A couple of days back when I opened my Face Book page, a handful of birthday greetings was awaiting me. It made me foray into the significance of birthdays. When we think of birthdays what immediately come  into focus are the date and month in which one is born as the year is incremental. And for all practical purposes that date is the milestone for calculating one's age. However it is interesting to know that in so far as Kerala (customs vary from place to place and Country to Country) the Hindu community in particular attaches greater importance to the star under which a child is born. Matter-of-factly the star birthday invariably falls on a day other than the actual date of birth. Sounds whimsical. This practice is still prevalent and elders continue referring to the almanac (which is an off-shoot of astrology) for observing the star birthday.

During my childhood, the concept of birthday parties was insignificant as we grew up in a tiny village where birthday celebration was an unknown event. For us it was only the star birthday which assumed importance. My mother used to check the Malayalam calendar as almanac and astrology were the basis for finding out the planetary position and the Malayalam calendars carried the appropriate details drawn from the almanac.

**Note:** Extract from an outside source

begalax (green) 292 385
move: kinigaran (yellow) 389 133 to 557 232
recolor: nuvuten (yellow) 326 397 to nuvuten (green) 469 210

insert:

On the star birthday, my mother will arrange for special poojas (prayers)  at the nearby temple. That day used to bring lot of excitement as I could relish the taste of the special sweet meal (payasam) which is symbolic of the star birthdays in those days. But things have changed drastically and nowadays very few people follow star birthdays. As time passed, with the advent of the fast food culture, the traditional birthday sweet meal has been replaced by the modern ice cream. Children prefer burgers, fries and soft drinks for the main course. The only delicacy which continues to be the part and parcel of any birthday is the specially made delicious cake.

Infrastructure development has brought radical changes in the village life and has helped bridge the gap between the villages and the cities remarkably. IT revolution has taken cell phones and internet even to the remotest village. Citizens are able to communicate and interact with their friends and dear ones at the flick of a button. Villagers started getting accustomed to the city life as the facilities which were only available to the cities in the past started spreading to the villages. Coffee shops and supermarkets sprang up in villages. TV channels gave an insight into different social functions and with that birthday parties also became a household affair in the villages.

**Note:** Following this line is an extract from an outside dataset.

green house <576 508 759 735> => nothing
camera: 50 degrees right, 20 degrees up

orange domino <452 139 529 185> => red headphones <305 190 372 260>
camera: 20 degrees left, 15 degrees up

During my childhood, birthday party was quite unfamiliar in our village.  Get together in a family was limited to a couple of occasions. One during a marriage and the other to condole the demise of a family member.

If my recollection is right, I had the first bite of a birthday cake when I was fifteen or sixteen years of age and that too after we migrated from a village to the city. And that was the very first time that I could take part in a birthday celebration. I was rather flabbergasted to view the arrangements for cutting the cake with snacks and drinks arrayed on the table followed by the lighting of candles with the children and their parents singing the birthday song in unison. And that day the birthday boy or girl turns a celebrity. The birthday child is greeted by the guests and showered with gifts (That reminds me of a rare gift - an Airbus A320 presented by the richest Indian in the world Mukesh Ambani to his wife Nita on her birthday). A common man can have such a gift only in his dream. But the happiness that a birthday child radiates while receiving the miniature of an aircraft as a birthday gift  carries more intrinsic value than the multi million rupee worth aircraft.  For a while I thought that I was in a totally different world. That was my first experience of a birthday party.

I tried to figure out as to who was the first to celebrate a birthday party on this planet. Is it Adam or Eve?. Has anyone ever tried to conduct a research on this? Or is it the innovation of the modern age?. Nobody knows. Birthday greetings do not just remind you that you are growing or getting old. There is more to it than meets the eye.

Thanks to technology. We continue to send greetings to each other from any corner of the world regardless of age. That indeed is a great way to celebrate birthdays.